According to investigative journalist Eva Golinger, in the year 2001 Radonski’s nascent party was the principal beneficiary of funds channeled to Venezuela by the US-based National Endowment for Democracy (NED) and International Republican Institute (IRI). That year, the IRI spent $340,000 “training” members of Justice First and others of the country’s anti-Chavez minority on “external party communication and coalition building”, among other topics of US concern.
Two years later, Radonski’s Justice First had grown into small but national party. As Mayor of Baruta (2000-2008), Radonski made national headlines after he was filmed illegally climbing over Cuban embassy walls during the April 2002 coup d’etat against the democratically elected Chavez government.
During the short-lived coup, staff of the Cuban embassy (located in Baruta) called Mayor Radonski’s office for police support after protestors gathered outside the premises cut the water and electricity and threatened to storm the building. Instead of coming to the aid of the besieged diplomats, Radonski briefly joined the protestors before climbing over embassy walls in pursuit of Chavez administration officials.
As Golinger notes in her book, The Chavez Code, “Radonski violated diplomatic law by forcing entry into the embassy, where he attempted to persuade Cuban Ambassador German Sanchez Otero to turn in Vice President Diosdado Cabello and other Chavez government officials whom the opposition believed were taking refuge in the embassy”.
“Though Ambassador Sanchez Otero permitted Capriles Radonski on the premises to engage in dialogue”, explains Golinger, “he made it clear that the actions were violating diplomatic law”.

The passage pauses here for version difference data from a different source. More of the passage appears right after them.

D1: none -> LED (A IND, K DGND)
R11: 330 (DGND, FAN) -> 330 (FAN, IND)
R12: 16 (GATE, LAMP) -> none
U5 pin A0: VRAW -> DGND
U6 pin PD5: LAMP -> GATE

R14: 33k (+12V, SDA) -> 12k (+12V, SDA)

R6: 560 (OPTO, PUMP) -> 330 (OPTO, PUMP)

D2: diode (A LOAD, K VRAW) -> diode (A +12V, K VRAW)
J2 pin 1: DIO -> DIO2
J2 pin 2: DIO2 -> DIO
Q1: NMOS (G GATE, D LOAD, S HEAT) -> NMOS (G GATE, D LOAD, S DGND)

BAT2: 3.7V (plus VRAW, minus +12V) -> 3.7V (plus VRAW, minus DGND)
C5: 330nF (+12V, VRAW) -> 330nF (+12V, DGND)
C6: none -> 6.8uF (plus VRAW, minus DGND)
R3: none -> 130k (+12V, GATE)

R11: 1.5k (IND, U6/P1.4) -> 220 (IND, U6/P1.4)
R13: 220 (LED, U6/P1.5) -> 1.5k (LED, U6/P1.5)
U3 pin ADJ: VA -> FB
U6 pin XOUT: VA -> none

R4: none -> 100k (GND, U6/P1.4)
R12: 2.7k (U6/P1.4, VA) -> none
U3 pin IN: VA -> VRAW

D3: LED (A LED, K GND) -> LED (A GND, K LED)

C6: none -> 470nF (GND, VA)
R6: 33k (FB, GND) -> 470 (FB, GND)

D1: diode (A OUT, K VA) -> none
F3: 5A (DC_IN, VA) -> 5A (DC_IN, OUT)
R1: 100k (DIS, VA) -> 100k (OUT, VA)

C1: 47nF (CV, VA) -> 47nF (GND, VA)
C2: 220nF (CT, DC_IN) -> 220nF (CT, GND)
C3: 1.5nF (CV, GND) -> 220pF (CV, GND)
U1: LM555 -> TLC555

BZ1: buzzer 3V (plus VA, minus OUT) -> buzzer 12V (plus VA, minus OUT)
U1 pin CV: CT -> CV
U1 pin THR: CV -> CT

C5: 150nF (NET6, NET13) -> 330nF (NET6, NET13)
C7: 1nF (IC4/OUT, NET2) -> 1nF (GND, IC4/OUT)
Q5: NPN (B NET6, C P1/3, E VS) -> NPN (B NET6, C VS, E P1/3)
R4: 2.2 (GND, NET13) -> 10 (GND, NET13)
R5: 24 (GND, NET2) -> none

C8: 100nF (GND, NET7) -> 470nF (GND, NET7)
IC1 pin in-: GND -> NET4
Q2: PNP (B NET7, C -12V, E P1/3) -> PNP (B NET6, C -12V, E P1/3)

“The Primero Justicia mayor attempted to force a search of the inside of the embassy by threatening the ambassador that the situation would only worsen if a full search were not allowed. When the ambassador stood firm, Capriles Radonski left the embassy”.
Unsuccessful in his search attempt, Radonski left the embassy and allowed protests to continue as they were, abandoning the Cuban diplomats and their request for help. Fortunately, massive pro-Chavez demonstrations reversed the short-lived coup before things got worse.
Governor of Miranda since 2008, Radonski has found it difficult to defend his market based, welfare state ideology in the context of the Bolivarian Revolution’s widely effective and mass social ‘missions’.
His campaign of “There is Only One Way” promises “solutions to all of Venezuela’s problems” and, referring to the Chavez administration’s policies of bi-national and regional integration efforts, an end to “gifts abroad”.
“To reduce the cost of living”, Radonski tried explaining, “we need to change the model, this model in which the State is the owner of everything and ends up with power but doesn’t create opportunities”.
Ignoring the fact that Venezuelan GDP rose 4% this year, Radonski’s campaign has chosen instead to question the legitimacy of data released by the Venezuelan Central Bank (BCV). This data, released in November, shows that third quarter economic growth in 2011 was widespread, with telecommunications increasing by 7.9%, mining 7.6%, transport 6.6%, community social services by 4.6%, and manufacturing by 2.1%.
In construction, for example, the Chavez administration spent all of 2011 financing both public and private housing initiatives, the result of which was the successful completion of some 100,000 newly-built homes.
Stimulating a 10% growth in the construction sector, public construction projects accounted for 62% of developments while the private sector contributed the remaining 38%.
Radonski claims these figures are false, but has presented no alternate data to back his position.